Today, caller A goes through the producer/consumer pipeline and may coalesce with other singleton callers. Caller B calls `get_many/1` directly — it runs in caller B's process with its own DB connection, fires its own query, and never interacts with the pipeline.

What we'd want

Caller B should be able to opt into the pipeline too. When they call `get_many([1, 2, 3])`, the library should:

  1. Enqueue each id individually into the producer (same as if three separate `get/1` calls arrived)
  2. The producer coalesces them with any other pending work in the same group
  3. The bulk fn gets called once with the combined id list
  4. Results are correlated and returned to caller B as a list in the original input order

Caller B doesn't see the batching — they just get back `[user1, user2, user3]`. But their requests participated in the global coalescing.

Semantic questions

  • Order preservation. Caller B passed `[1, 2, 3]`. The batched result might include ids from other callers. We need to return caller B's results in the order they asked, which means filtering + reordering the correlation map.
  • Duplicates in input. If caller B passes `[1, 1, 2]`, do they get back `[user1, user1, user2]` (preserving duplicates) or `[user1, user2]` (deduped)? Preserving is probably what users expect.
  • Single vs list mode return. If the decorator declares `returns: :list`, each input element corresponds to a list of records. Caller B's result would be `[[record, record], [], [record]]` — a list of lists. Works naturally with the existing correlation logic.
  • Transaction bypass.

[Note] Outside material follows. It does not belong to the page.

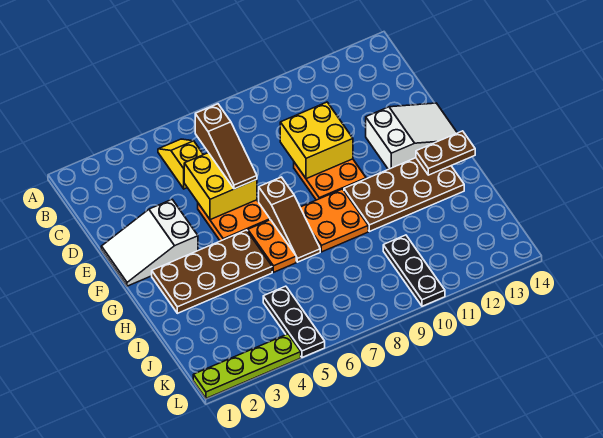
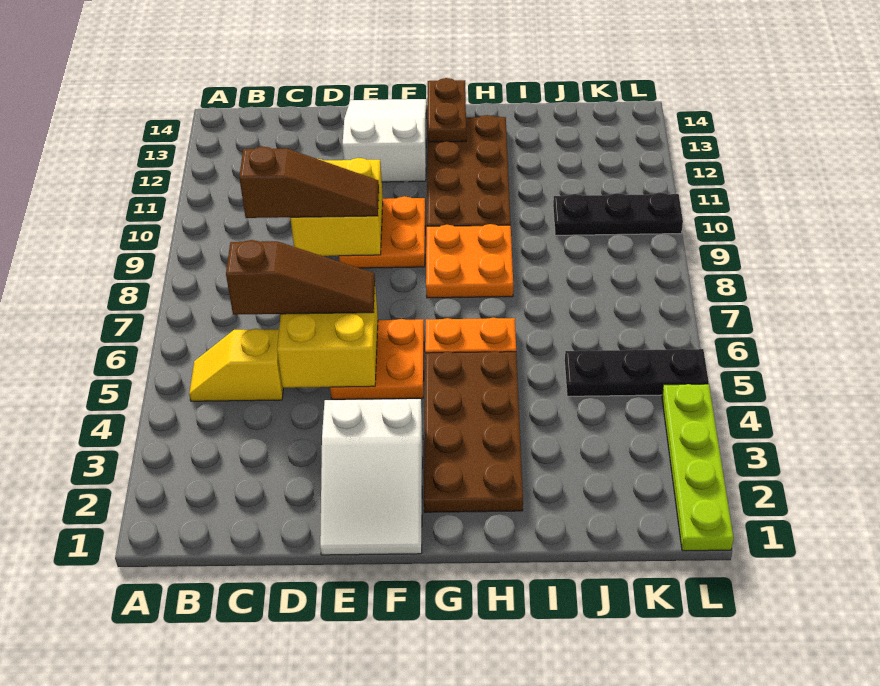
brown slope F7:H7 level 1 top F -> brown slope C9:E9 level 3 top C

Caller B should still respect `in_transaction:` modes — if they're inside a transaction with `in_transaction: :bypass`, run inline in their process with a flat call to the bulk fn, same as the singular path does.
  • Interaction with `overridable:`. If the user has `overridable: [get: 1]` and also wants to override `get_many/1`, the overridable list needs to cover both arities — `overridable: [get: 1, get_many: 1]`. Or we generate both transparently. TBD.

Implementation sketch

  • The `@decorate batch(get(id))` already knows the bulk fn name (`get_many`). We could generate a wrapper around `get_many/1` that:
    1. Enqueues each id into the producer via a new `GenServer.call(producer, {:enqueue_many, args, ...})` variant
    2. Waits for all replies
    3. Returns results in the caller's original order
  • OR: keep the user's `get_many/1` as the internal bulk function (what the pipeline invokes), and generate a new public `get_many_batched/1` (or similar) that does the enqueue dance. Less invasive, avoids renaming the bulk fn.
  • Or, cleaner: rename the user's bulk function internally to a helper like `_flurry_get_bulk/1`, and generate both `get/1` and `get_many/1` as public entry points — `get_many/1` enqueues and blocks, same as `get/1` but with a list input.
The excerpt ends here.